Tapi pernyataan yang saya simpan dalam hati ini sudah saya pendam selama bertahun-tahun. Sebaliknya saya malah bertanya, “Kenapa saya harus ke Mekah?” 

Perintah agama atau panggilan hati? 

<Seorang pengungsi anak sedang digendong oleh ibunya di Dietrich-Keuning House di Dortmund, Jerman, 13 September 2015. Foto oleh Maja hITIJ/EPA

Lupakan kemalasan saya pergi ke Mekah. Tapi cobalah bertanya pada teman atau keluarga Anda. Kenapa mereka ingin pergi ke Mekah? Apakah mengikuti perintah agama atau panggilan hati? 

Jika ia menjawab perintah agama, maka dia mungkin menganggap perjalanan ke Mekah sebagai kewajiban yang harus dibayar lunas. Penganut jawaban ini adalah orang yang, menurut saya, menempatkan ibadah di atas segalanya.  

Jika ia menjawab panggilan hati, saya akan tertarik bertanya kembali padanya: Benarkah ini panggilan hati? 

Ada sebuah ayat yang saya ingat tentang tetangga dari HR Bukhari.

Rasulullah SAW bersabda: “Bukanlah termasuk orang mukmin, yang dirinya kenyang sedangkan tetangganya dalam keadaan lapar yang menimpa kedua sisi perutnya.”

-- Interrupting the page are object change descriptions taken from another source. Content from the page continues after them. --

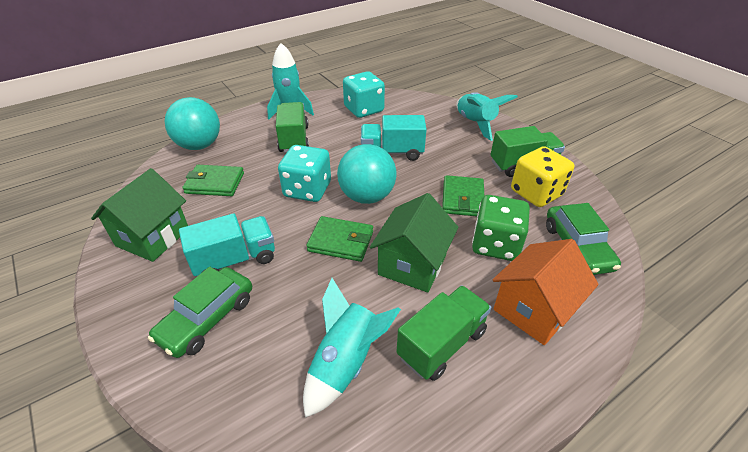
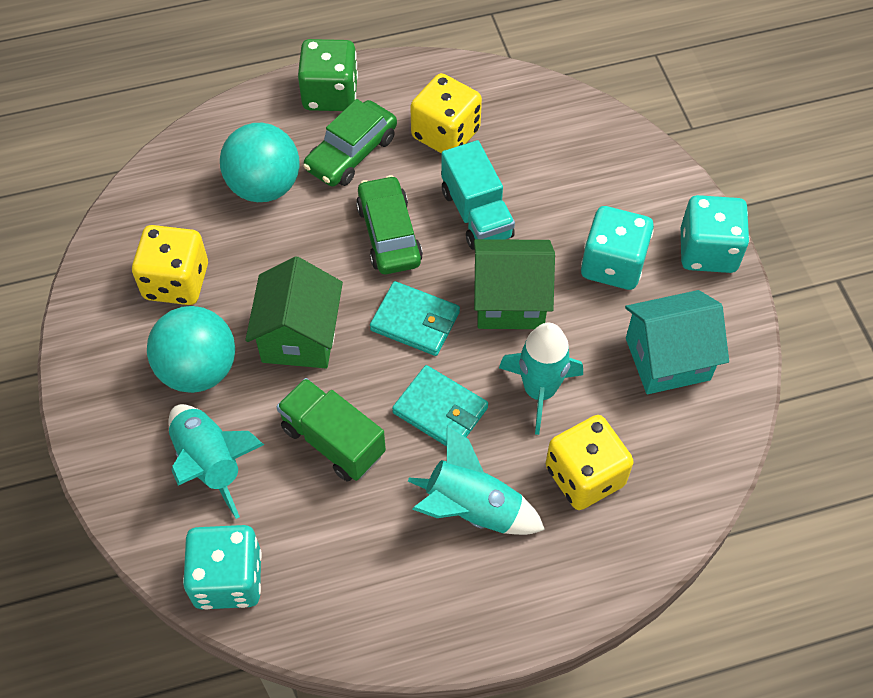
green truck: 3 -> 1
green wallet: 3 -> 0
orange house: 1 -> 0
turquoise dice: 2 -> 3
turquoise house: 0 -> 1
turquoise truck: 2 -> 1
turquoise wallet: 0 -> 2
yellow dice: 1 -> 3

Sekali lagi, saya tidak suka membahas ayat, apalagi hadis. Tapi kali ini bolehlah sedikit.  

Pesan yang ingin disampaikan Nabi mungkin adalah, kita tidak boleh egois dan memikirkan diri sendiri. Tetapi kita harus punya empati pada tetangga dan saudara kita, seagama maupun tidak seagama. 

Ada suatu kisah Nabi yang pernah diceritakan oleh guru ngaji waktu saya kecil dulu. Nabi pernah memiliki tetangga seorang Yahudi yang buta. Setiap hari Nabi mengunjunginya dan merawatnya.

Tapi setiap hari juga nabi dicerca olehnya. Hingga tetangga itu wafat, Nabi masih mengasihinya.  

Sungguh mulia, bukan? 

Sementara itu, jika saya melihat hari ini, kita telah keluar dari nilai-nilai keteladanan beliau. Tidak percaya? Ingin bukti? 

Anda bisa nyalakan TV sekarang dan pilih channel mana saja. Atau buka ponsel Anda dan lihat timeline di Twitter atau Facebook. 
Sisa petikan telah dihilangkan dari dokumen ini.